Objective, problems, some solutions:

  * R(libc) is to be based on glibc, not eglibc.  eglibc shouldn't
    contain a lot of differences in the Hurd-specific parts, but yet,
    there may be differences.

  * R(libc) has to be usable for my own libc works, as well as other
    peoples' similar needs of course:

    (a) provide a stable basis for building cross toolchains,

    (b) general libc development.

  * R(libc) needs to automatically generate the P(hurd,D(libc)) files.
    There is no reason we should continue to maintain P(hurd,D(libc)) in
    parallel, manually.  Preferrably, one patch file per topic should be
    generated, not a huge combined one.

    Usually, these generated patches should be equivalent to the (a)
    subset of R(libc), but:

      * There will be patches in R(libc) that are not wanted for
        P(hurd,D(libc)), because they're already being handled outside of
        P(hurd,D(libc)) in P(D(libc)), as they're needed for other
        non-Linux architectures (k*BSD), too, for example.  There must be
        a way to exclude these.

      * There will be patches whose content is indeed wanted for
        P(hurd,D(libc)), but needs to be (slightly) frobbed before being
        usable in Debian's eglibc context.  That can be taken care of by
        additional patches in P(hurd,D(libc)); these are not derived from
        R(libc), and are either prepended or appended (as appropriate) to
        the series derived from R(libc).

      * There will be patches that are really only relevant to Debian.
        We can either still keep them in R(libc) too, or these stay
        manually maintained in P(hurd,D(libc)) as they're now.
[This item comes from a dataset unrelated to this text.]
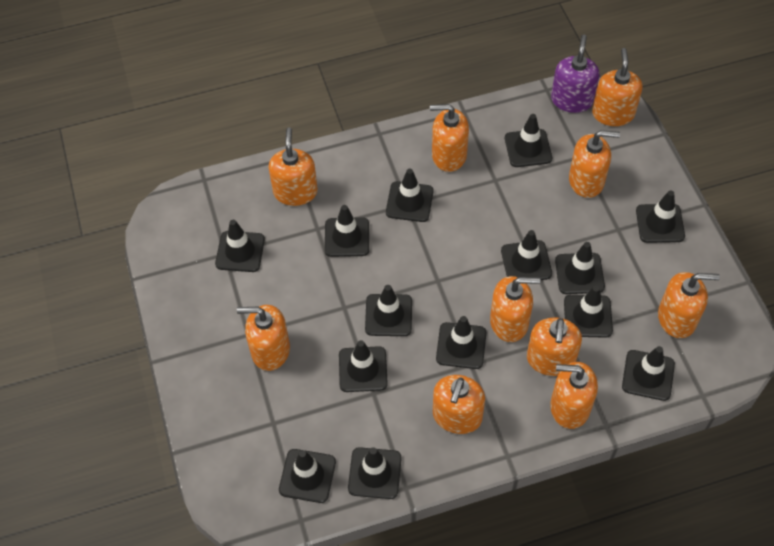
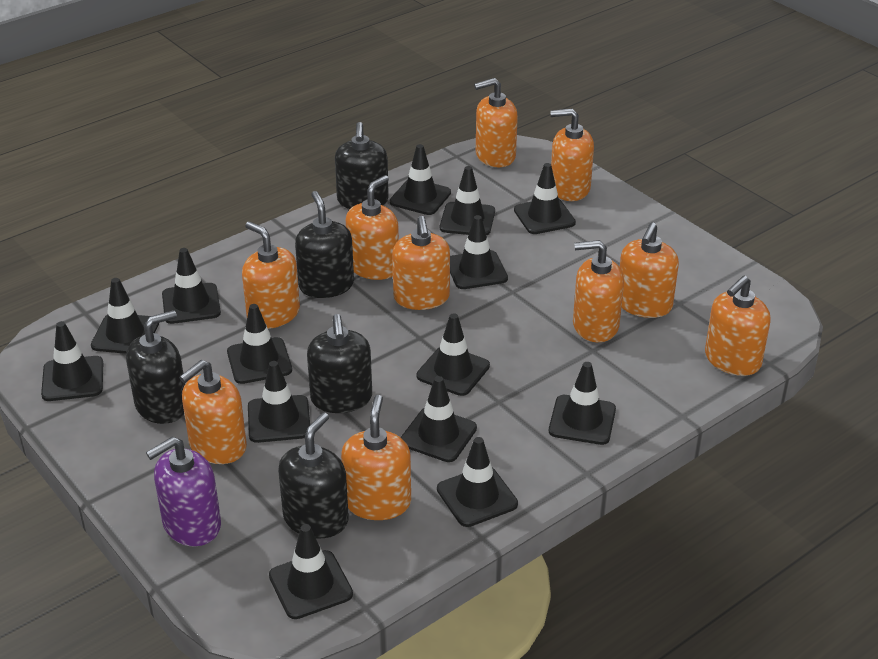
black soap dispenser: 0 -> 5

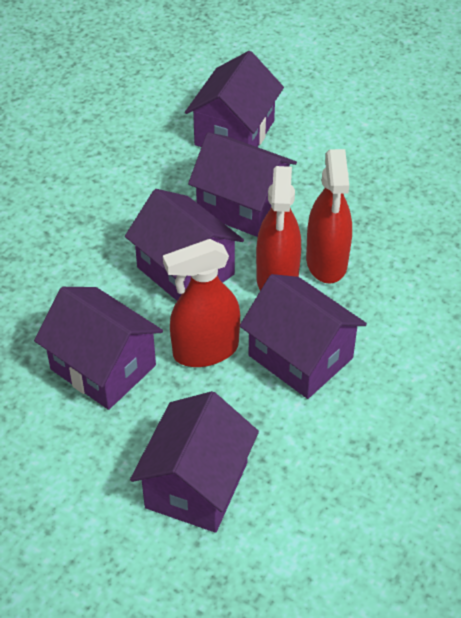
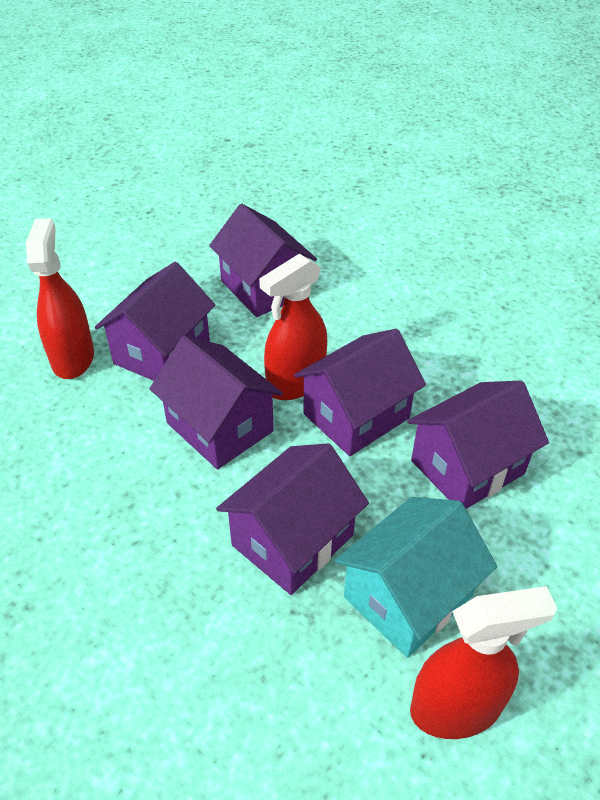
turquoise house: 0 -> 1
  * The versions of the upstream libc package / the version R(libc) is
    based on may be slightly different from what D(libc) is using.  This
    shouldn't pose major problems, though, and can be handled as above,

  * All reasonable stuff from R(libc) should eventually be merged into
    the upstream glibc repository.

    Instead of staging stuff in R(libc), we could submit stuff upstream
    right from the beginning, but there are problems:

      * Upstream essentially only wants perfect patches.  Not everything
        we have at the moment is ready for prime time.  (Yet, unfinished
        patches are needed / used to base further work upon.)

      * Often, there is a huge delay between submission and acceptance
        (if at all).

  * One central repository for handling all stuff involving R(libc) is
    not sufficient, but a distributed one is needed.  This needs to
    include all meta information (dependencies between different topic
    branches, for example).

  * Upstream glibc / eglibc repositories are not at all in a usable shape
    at the moment.  Thus: simple topic branches which will eventually be
    merged into master are not possible; again, dependencies between
    topic branches.

  * Yet, for the usual reasons, maintaining stuff in topic branches is
    preferrable to a linearized structure (simply committing stuff in the
    appropriate order in one Git branch; which would inherently resolve
    all dependencies).  There are like 30 topic branches at the moment.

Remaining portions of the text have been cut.